Ao contrário do que se poderia pensar, o centro destas parábolas não está no fato do homem, da mulher ou do pai que vai em busca daquilo ou daquele que se perdeu. Mas, está, justamente, na alegria de reencontrar ou de recuperar o que ou quem foi perdido (MACHADO; SILVEIRA, 2017, p. 289). Afinal, “em todos os momentos do tríptico estava presente a alegria. A alegria do pastor, da mulher e a do pai: a alegria da misericórdia (misericordiae gaudium)” (SILVA, 2016, p. 293). Assim, neste artigo, têm-se como objetivo explorar uma leitura teológica da parábola da ovelha perdida, levando em conta a delimitação do texto, uma aproximação contextual e interpretativa e, por fim, uma abordagem pastoral.

Denominadas como parábolas da misericórdia, demonstram em uma linguagem compreensível, metafórica e acessível a atitude do Pai misericordioso que se alegra imensamente pela conversão/retorno de seus filhos amados (PERONDI; CATENASSI, 2021, p. 129). Mais do que isso, revela a missão fundamental assumida por Jesus, imagem perfeita do Pai, maior demonstração da infinita misericórdia de Deus: buscar aquele que se perdeu, ser sinal do amor do Pai na vida daquele que se sente extraviado ou fora do redil (DIAS, 2020, p. 328-329). 

No contexto de Lucas, o texto se manifesta pertinente para a missão evangelizadora da Igreja cristã. Pois, o autor, que o é também do livro dos Atos dos Apóstolos, possui como projeto literário ligar eminentemente a missão de Jesus à da Igreja (FITZMYER, 1986, p. 32). De modo que: o mesmo Espírito que age em Jesus de Nazaré impelindo-o para o anúncio do Reino de Deus (Lc 3,22) é o que age na Igreja enviada em missão (At 2,1-4); Jesus prega a boa-nova (Lc 4,16-30), assim também a Igreja anuncia a boa-notícia, o evangelho (At 2,14); Jesus é perseguido e injuriado (Lc 14,15), a Igreja encontra contestação e repúdio na sua missão (At 8,1); Jesus é martirizado e entrega seu espírito ao Pai (Lc 23,44-46), Estevão (a Igreja) é apedrejado e entrega seu espírito a Jesus (At 7,55-60), do mesmo modo que o Mestre (Lc 23,34), também Estevão (a Igreja) perdoa aqueles que o matam (At 7,60). 

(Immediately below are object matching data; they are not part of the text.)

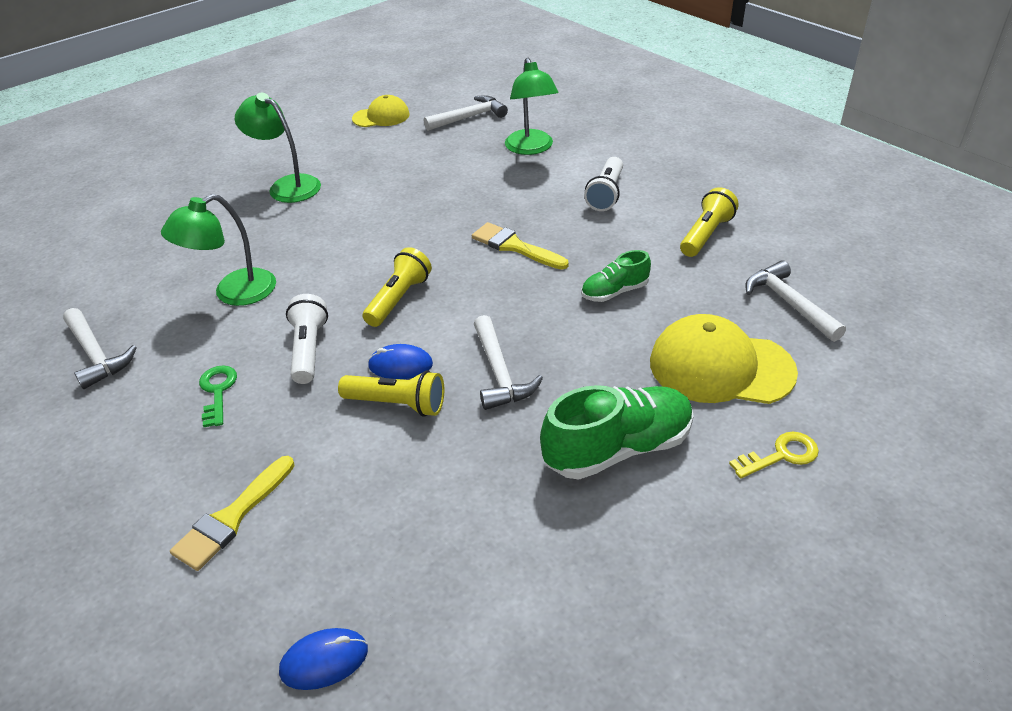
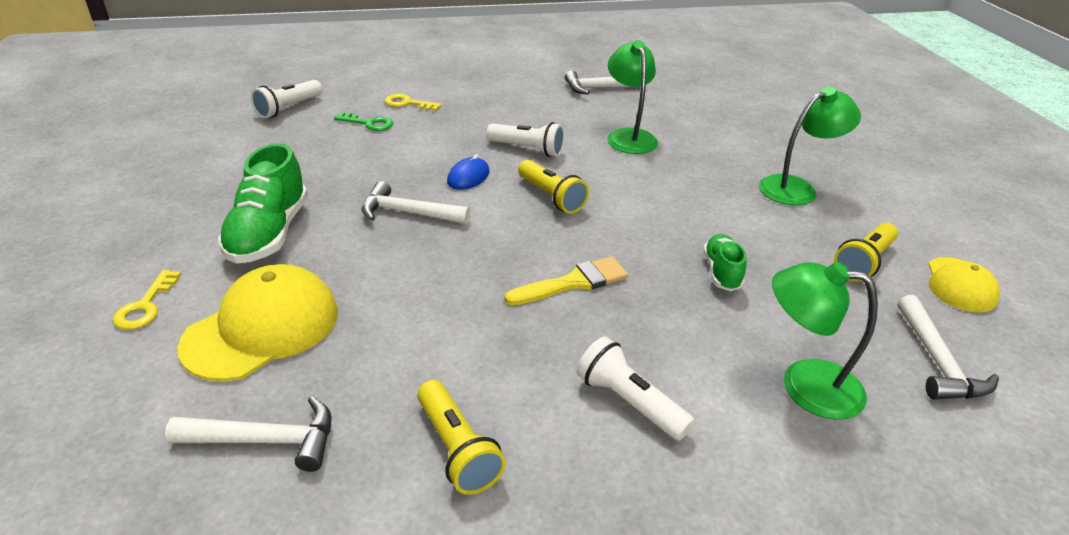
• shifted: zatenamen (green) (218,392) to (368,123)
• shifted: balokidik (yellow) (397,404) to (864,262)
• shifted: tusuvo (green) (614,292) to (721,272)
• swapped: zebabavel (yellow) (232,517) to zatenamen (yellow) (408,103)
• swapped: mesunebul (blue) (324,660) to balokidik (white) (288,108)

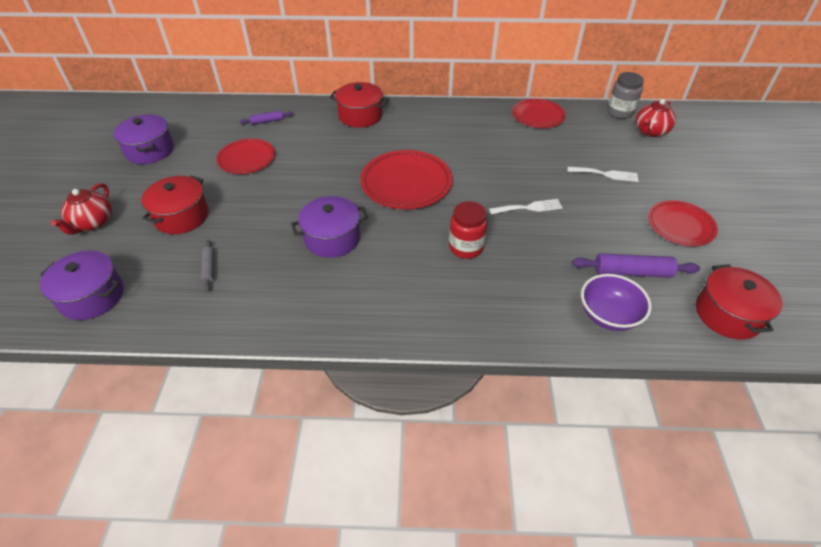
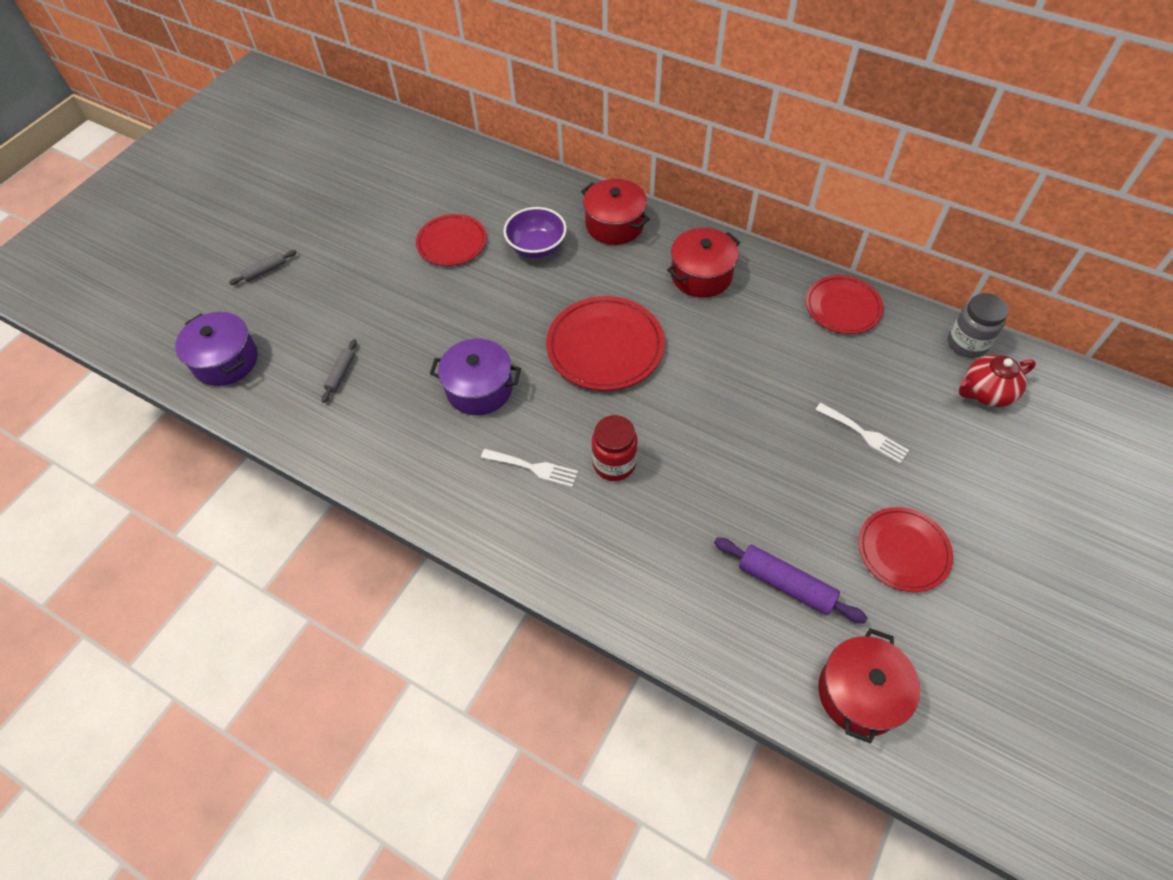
• gone: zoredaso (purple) (150,150)
• gone: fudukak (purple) (267,121)
• shifted: zoredaso (red) (181,216) to (701,275)
• shifted: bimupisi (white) (529,207) to (533,468)
• shifted: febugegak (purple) (608,315) to (536,247)
• swapped: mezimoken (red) (93,223) to fudukak (grey) (265,271)

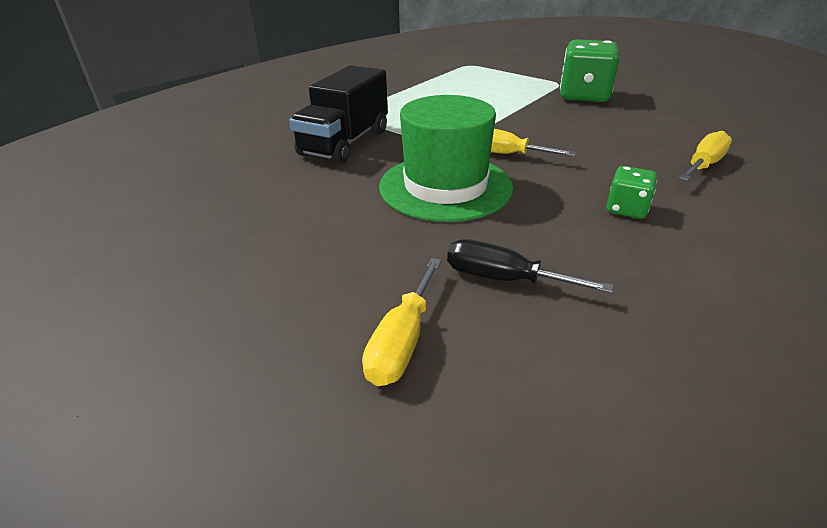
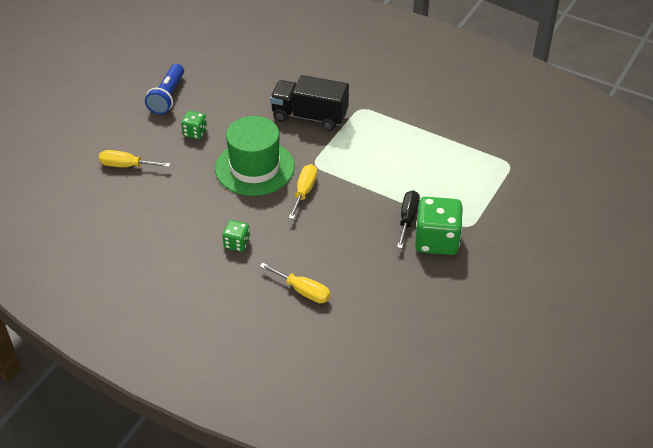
• new: balokidik (blue) (167,97)
• new: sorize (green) (195,132)
• shifted: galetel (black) (504,279) to (407,219)

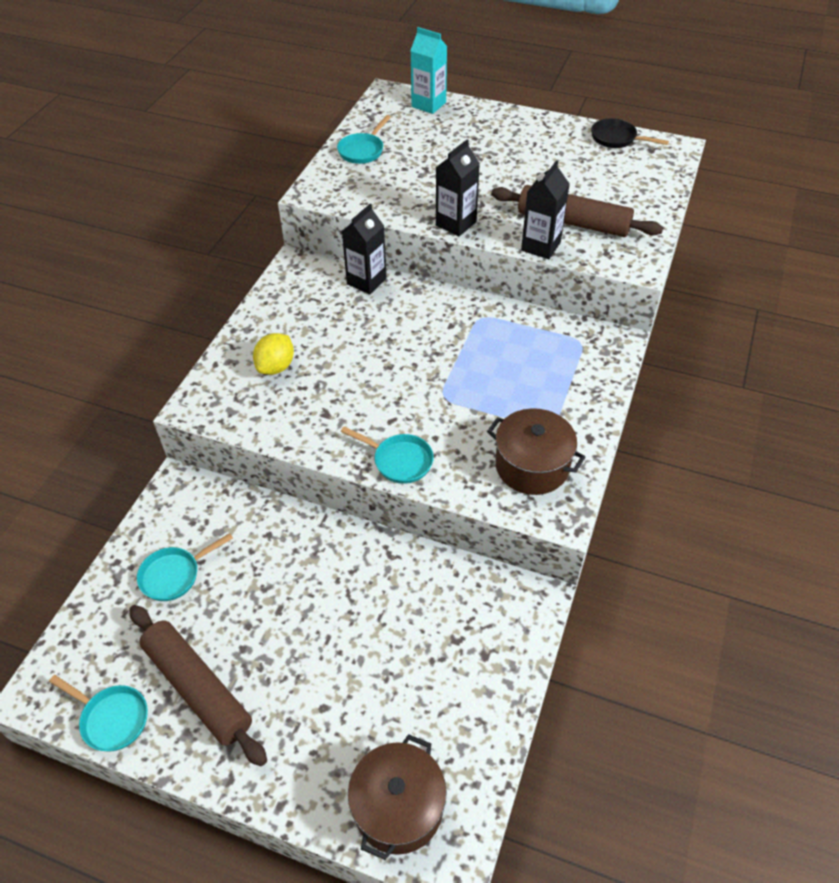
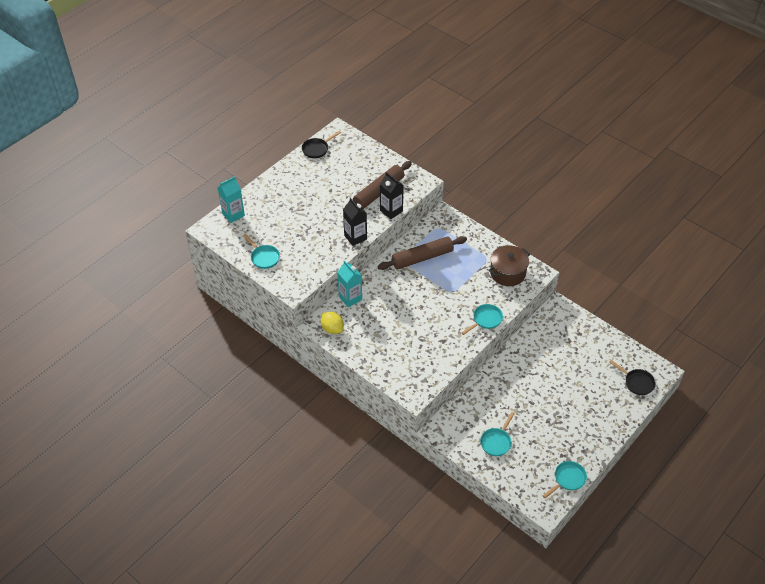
• shifted: fudukak (brown) (198,688) to (422,258)
• shifted: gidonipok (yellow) (276,367) to (332,329)
• swapped: zoredaso (brown) (398,807) to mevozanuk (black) (637,382)
• repainted: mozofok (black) (366,281) to mozofok (turquoise) (350,298)
• rotated: mevozanuk (turquoise) (174,575) = (496,442) 45 degrees clockwise

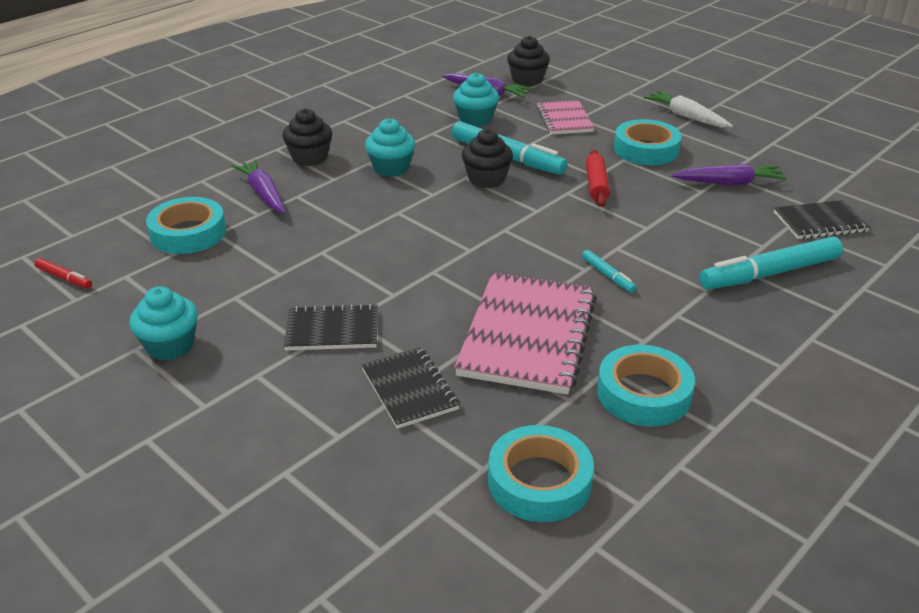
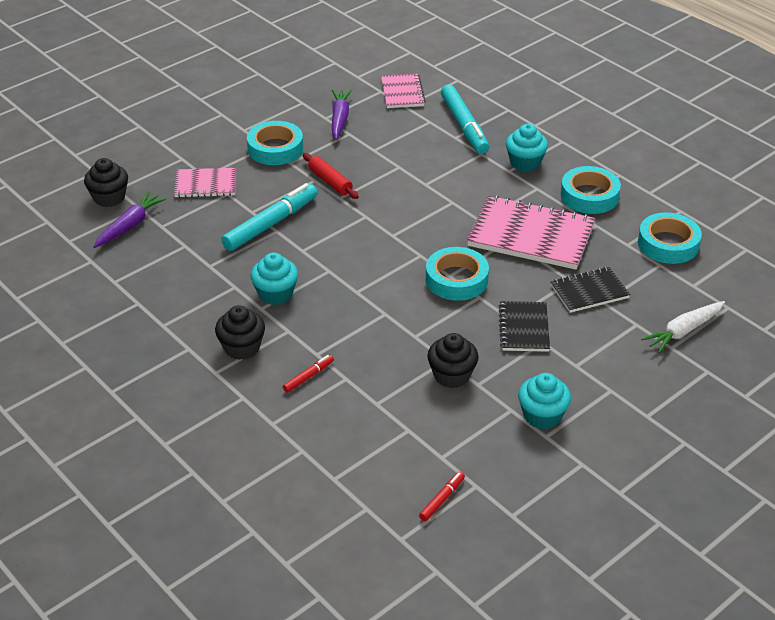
• gone: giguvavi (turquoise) (608,275)
• shifted: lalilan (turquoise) (188,233) to (456,279)
• shifted: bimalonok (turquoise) (475,119) to (525,162)
• shifted: bimalonok (black) (486,179) to (452,375)
• shifted: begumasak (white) (686,116) to (683,331)
• swapped: begumasak (purple) (263,193) to giguvavi (red) (308,376)
• repainted: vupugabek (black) (820,222) to vupugabek (pink) (402,92)
• rotated: fudukak (red) (596,185) = (330,181) 45 degrees clockwise

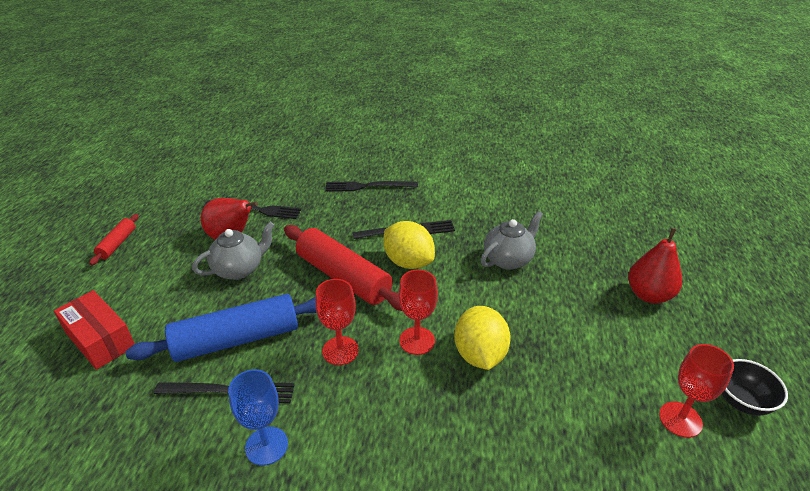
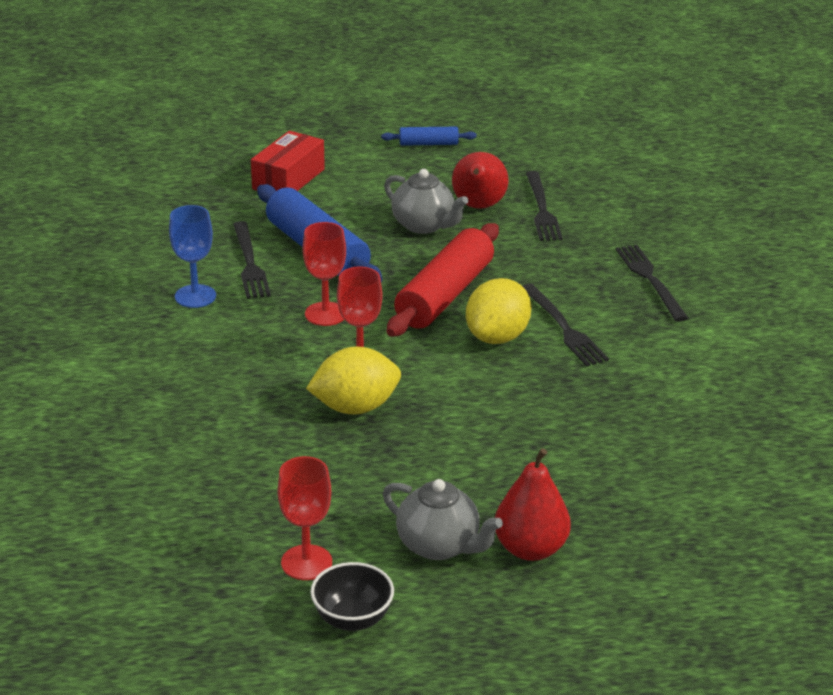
• shifted: mezimoken (grey) (508,259) to (439,546)
• repainted: fudukak (red) (117,244) to fudukak (blue) (428,144)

Desta forma, se Jesus anuncia a misericórdia que procede do Pai (Lc 15,11-32), a Igreja é chamada a ser testemunha fiel da misericórdia de Deus para os pecadores, se o Senhor se senta à mesa com as prostitutas e os publicanos (Lc 5,29-32), a Igreja deve ser testemunha veraz de que o Reino de Deus chegou também e principalmente para estes.

O estudo deste texto se reveste de especial importância em tempos de Magistério do papa Francisco, marcado pelo anúncio da misericórdia, que está no centro da mensagem cristã (MV 1). Uma Igreja misericordiosa e que viva a opção preferencial pelos pobres é: uma fiel seguidora do Jesus pastor, que vai em busca da ovelha perdida e se alegra pelo seu retorno; que se assenta à mesa com os pecadores; que não tem medo de sujar as mãos com aqueles que necessitam de seu afago maternal; que não condena o mundo, mas que deseja salvá-lo, pois esta é sua missão mais profunda e que testemunha a alegria pela conversão e salvação daqueles que precisam desta mensagem de esperança. 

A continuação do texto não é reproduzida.